At last the brother who knew the dictionary heart appeared, but he did not know it any longer. The floor creaked, and the ceiling was made of glass mirrors so that he saw himself standing on his head. At one of the windows were three reporters and an editor, and each of them was writing down what was said to publish it in the paper that was sold at the street corners for a penny. All this was fearful. You couldn’t blame him for feeling nervous.

“It is very hot in here, isn’t it?” was the only thing that the brother who knew the dictionary could think of to say.

“Of course it is,” the princess responded. “We are roasting young chickens for dinner today.”

The youth cleared his throat. “Ahem!” There he stood like an idiot. He was not prepared for such remarks from the princess. How nice it would be to make a witty response! But he could think of nothing appropriate, and all he did was to clear his throat again. “Ahem!”

“It doesn’t matter,” the princess said. “Take him out.” And out he had to go.

Now the other brother entered. “How hot it is here!” he said.

The princess looked as if she thought him tiresome as she responded: “Of course. We are roasting young chickens today.”

“Where do you — um?” the youth stammered, and the reporters wrote down, “Where do you — um?”

“It doesn’t matter,” the princess said. “Take him out.”

After a while Blockhead Hans had his turn. He rode his goat right into the room and exclaimed, “Dear me, how awfully hot it is here!’

The princess looked at him and his goat with more interest than she showed in most of her suitors and said: “Of course! We are roasting young chickens today.”
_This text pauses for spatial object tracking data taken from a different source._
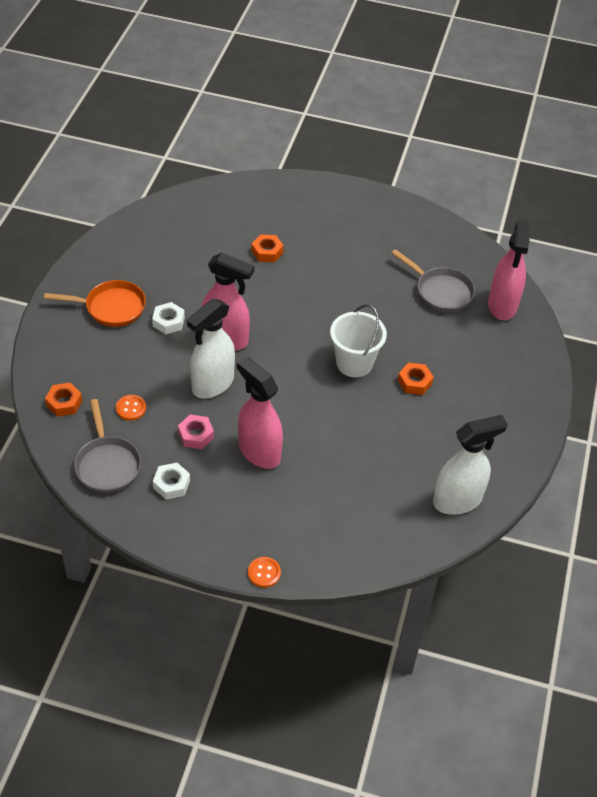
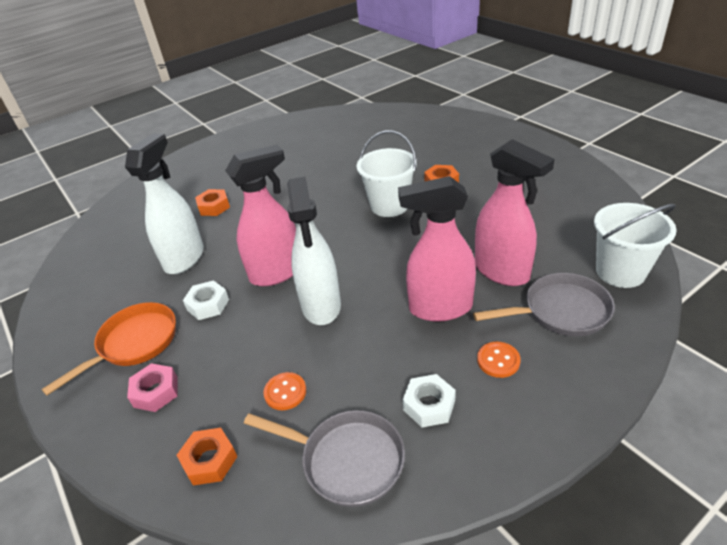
camera: 45 degrees left, 10 degrees down
(196, 435) = (376, 349): pink nut -> pink nut (156, 392)
(264, 573) = (618, 376): orange button -> orange button (498, 360)
(379, 544) = (620, 272): none -> white bucket
(441, 291) = (363, 139): grey pan -> grey pan (561, 311)
(458, 500) = (592, 206): white spray bottle -> white spray bottle (184, 258)
(502, 305) = (406, 120): pink spray bottle -> pink spray bottle (502, 272)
“That’s good,” Blockhead Hans commented; “and will you let me roast a crow with them?”

“Gladly,” the princess responded; “but have you anything to roast it in? I have neither pot nor saucepan to spare.”

“That’s all right,” Blockhead Hans told her. “Here is a dish that will serve my purpose.” And he showed her the wooden shoe and laid the crow in it.

The princess laughed and said. “If you are going to prepare a dinner you ought at least to have some soup to go with your crow.’

“Very true,” he agreed, “and I have it in my pocket.” Then he showed her the mud he was carrying.

“I like you,” the princess declared. “You can answer when you are spoken to. You have something to say. So I will marry you. But do you know that every word we speak is being recorded and will be in the paper tomorrow. Over by the window not far from where we are you can see three reporters and an old editor. None of them understands much and the editor doesn’t understand anything.”

At these words the reporters giggled, and each dropped a blot of ink on the floor.

“Ah! those are great people,” Blockhead Hans remarked. “I will give the editor something to write about.”

Then he took a handful of mud from his pocket and threw it smack in the great man’s face.

“That was neatly done!” the princess said — “much better, in fact, than I could have done it myself."

She and Blockhead Hans were married, and presently he became king and wore a crown and sat on the throne. At any rate so the newspaper said, but of course you can’t believe all you see in the papers.